KABUL - Afghanistan, one of the world's poorest countries, is sitting on mineral and petroleum reserves worth an estimated one trillion dollars, President Hamid Karzai said Sunday. The war-ravaged nation could become one of the richest in the world if helped to tap its geological deposits, Karzai told reporters. "I have very good news for Afghans," Karzai said. "The initial figures we have obtained show that our mineral deposits are worth a thousand billion dollars -- not a thousand million dollars but a thousand billion," he said.

He based his assertion, he said, on a survey being carried out by the United States Geological Survey (USGS), due to be completed in "a couple of months". The USGS, the US government's scientific agency, has been working on the 17-million dollar survey for a number of years, Karzai said.

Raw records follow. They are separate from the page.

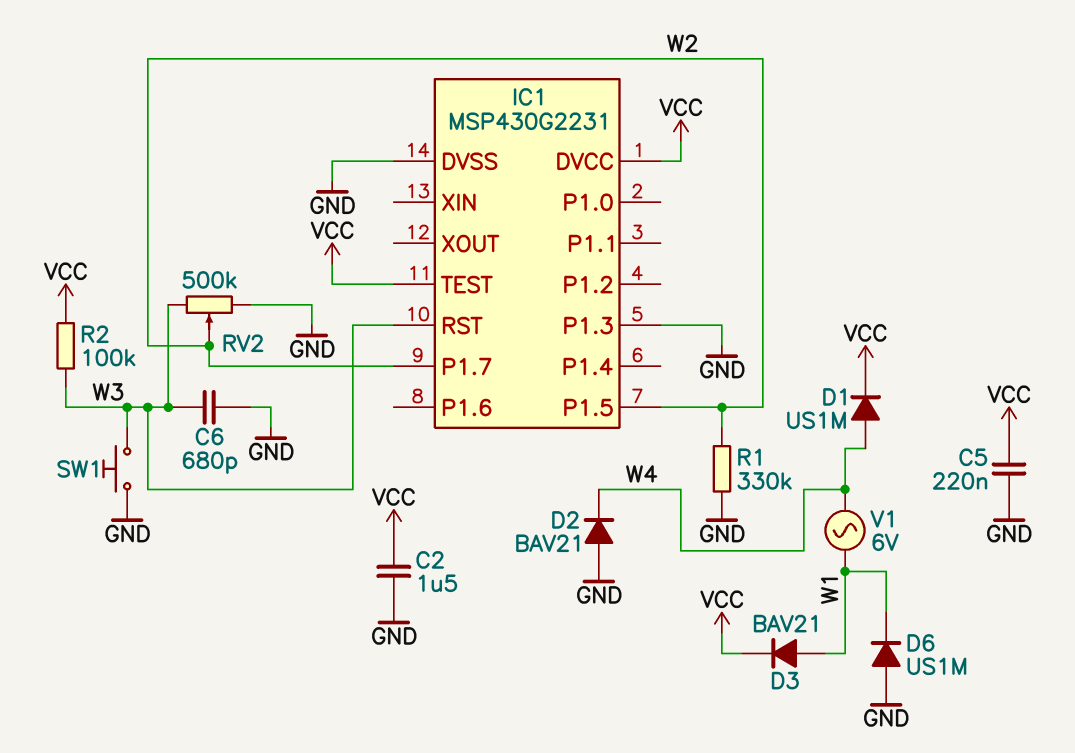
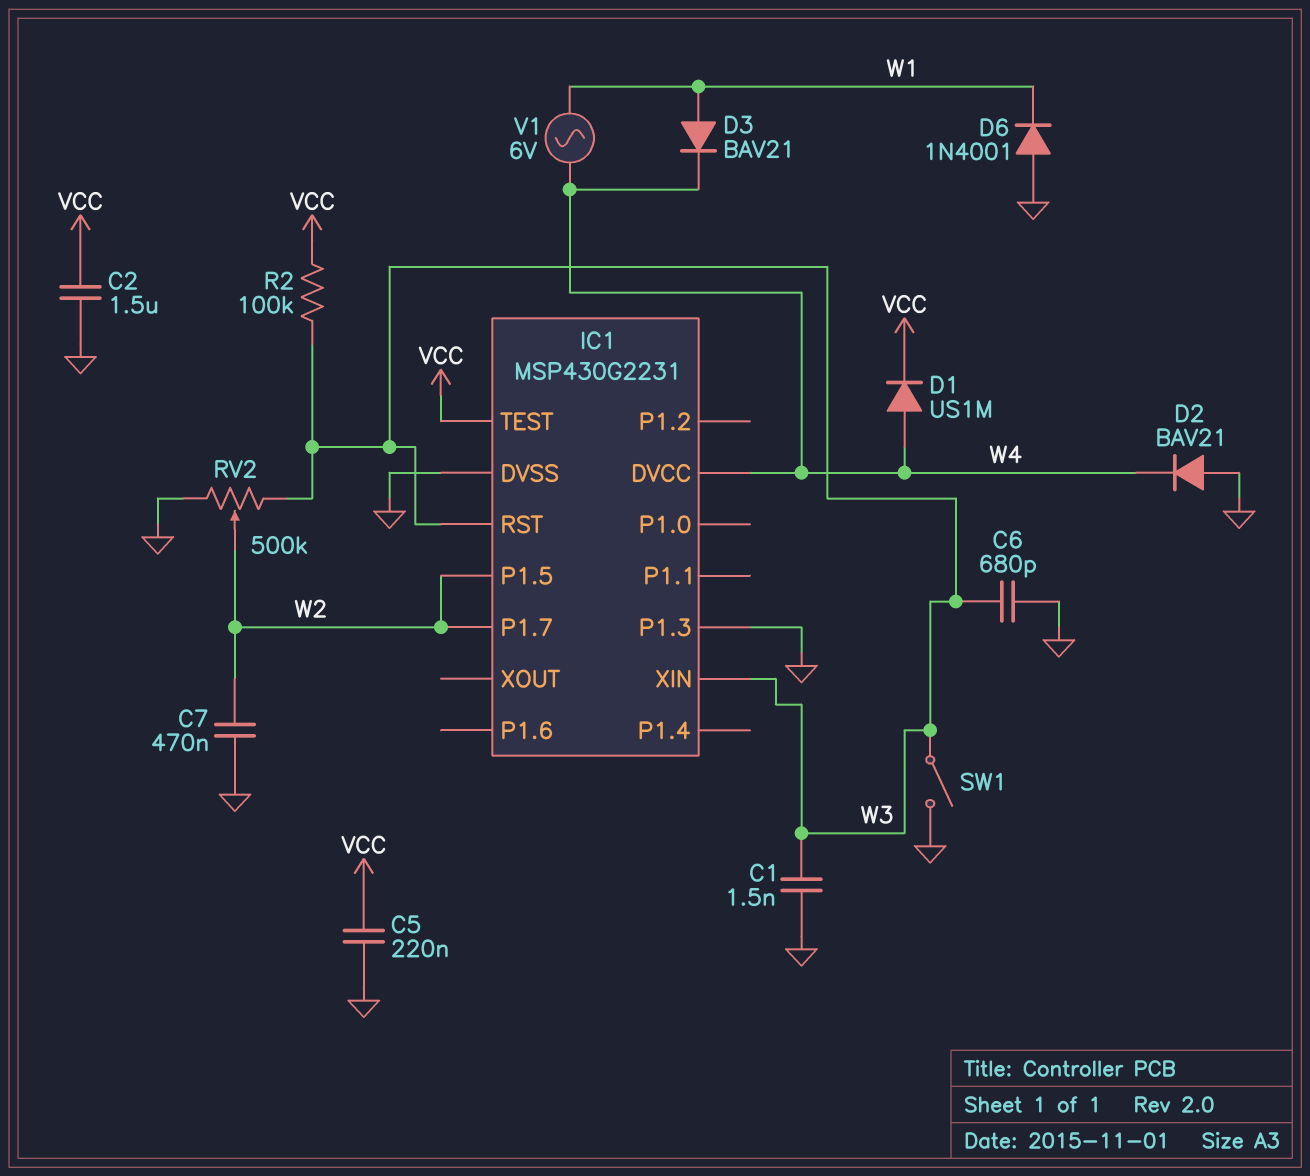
C1: none -> 1.5nF (GND, W3)
C7: none -> 470nF (GND, W2)
D3: diode BAV21 (A W1, K VCC) -> diode BAV21 (A W1, K W4)
D6: diode US1M (A GND, K W1) -> diode 1N4001 (A GND, K W1)
IC1 pin DVCC: VCC -> W4
IC1 pin XIN: none -> W3
R1: 330k (GND, W2) -> none
SW1: button (GND, W3) -> switch (GND, W3)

While Afghanistan is not renowned as a resource-rich country, it has a wide range of deposits, including copper, iron ore, gold and chromites, as well as natural gas, oil and precious and semi-precious stones. Little has been exploited because the country has been mired in conflict for 30 years, and is embroiled in a vicious insurgency by Islamist rebels led by the Taliban.

More than 100,000 foreign troops under US and NATO command are battling the insurgents, with another 40,000 due for deployment this year. China and India have bid for contracts to develop mines, with the Chinese winning a copper contract. An iron ore contract is due to be awarded later this year.

In 2007, China's state-owned metals giant Metallurgical Group Corporation (MCC) signed a three-billion-dollar contract to develop the Aynak copper mine -- one of the world's biggest -- over the next 30 years. First discovered in 1974, the site, 30 kilometers (20 miles) south of Kabul in Logar, is estimated to contain 11.3 million tones of copper. The Hajigak iron ore mine in Bamyan province, north of Kabul, is currently under tender, with one Chinese and half a dozen Indian firms bidding. The contract is for exploitation of almost two billion tones of high-grade ore, involving processing, smelting, steel production and electricity production. (AFP)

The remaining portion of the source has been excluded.